Thursday, July 07, 2005
Australian Scientists Win A$28 Mln Vaccine Grant::Courtesy of Gates
MELBOURNE, July 7 (Bernama) -- Australian scientists are part of an international team awarded a A$28 million grant (about RM78 million) to develop a malaria vaccine, courtesy of multi-billionaire Bill Gates.
The team, including scientists from the Walter and Eliza Hall Institute of Medical Research (WEHI) in Melbourne, the Seattle Biomedical Research Institute in the US and the University of Heidelberg in Germany, was among 40 applicants awarded grants by the Microsoft chief's Bill and Melinda Gates Foundation.
About 650 applicants sought the lucrative grants.
A group headed in Australia by WEHI infection and immunity division chief Professor Alan Cowman was awarded A$17.6 million to use genetically manipulated malaria parasites to develop a vaccine for the disease.

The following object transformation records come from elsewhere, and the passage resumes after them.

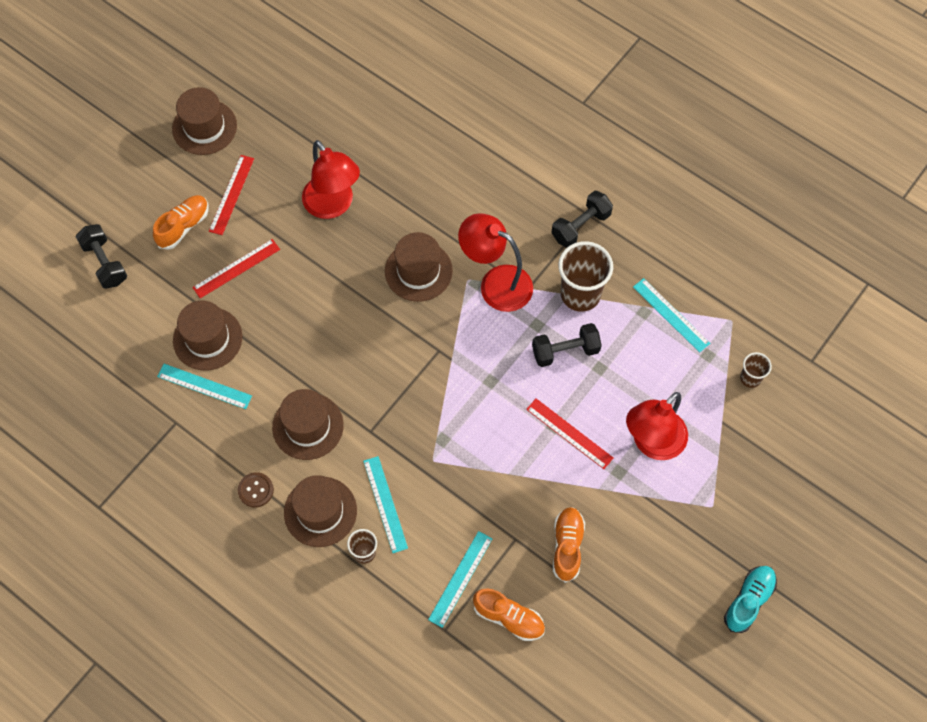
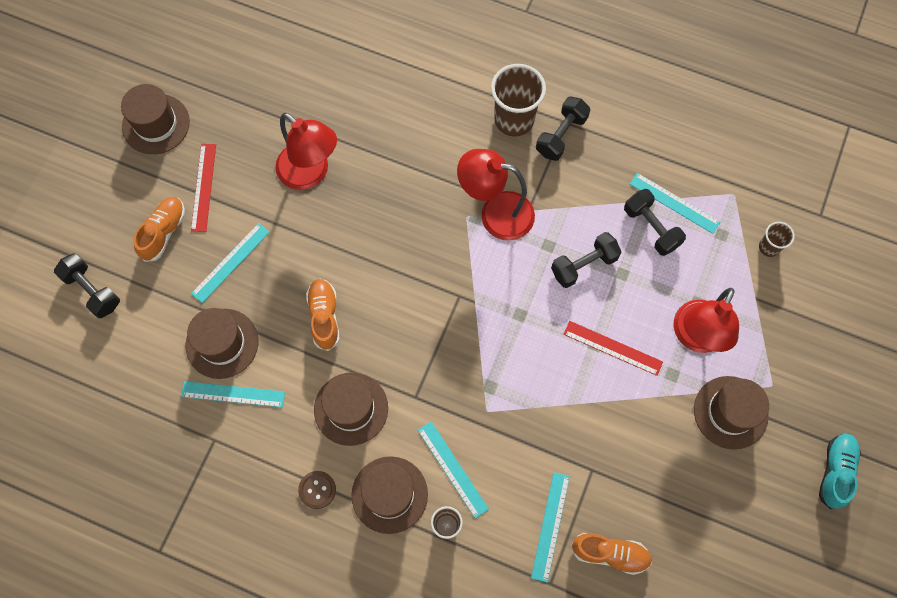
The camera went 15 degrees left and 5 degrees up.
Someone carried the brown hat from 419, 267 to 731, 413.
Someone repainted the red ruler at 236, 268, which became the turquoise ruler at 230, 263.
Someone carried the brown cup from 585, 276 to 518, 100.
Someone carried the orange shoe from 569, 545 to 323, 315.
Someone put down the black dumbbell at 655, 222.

Professor Cowman said research would be a major step forward in developing a vaccine for the disease, which kills three million people, mostly children, every year in places such as Africa, Papua New Guinea, Indonesia and East Timor.
Another consortium, involving WEHI researcher Dr Louis Schofield, was awarded A$10.8 million (about RM30.2 million) to study how people in developing countries develop immunities to parasitic infections, and how such immunity can be developed against malaria.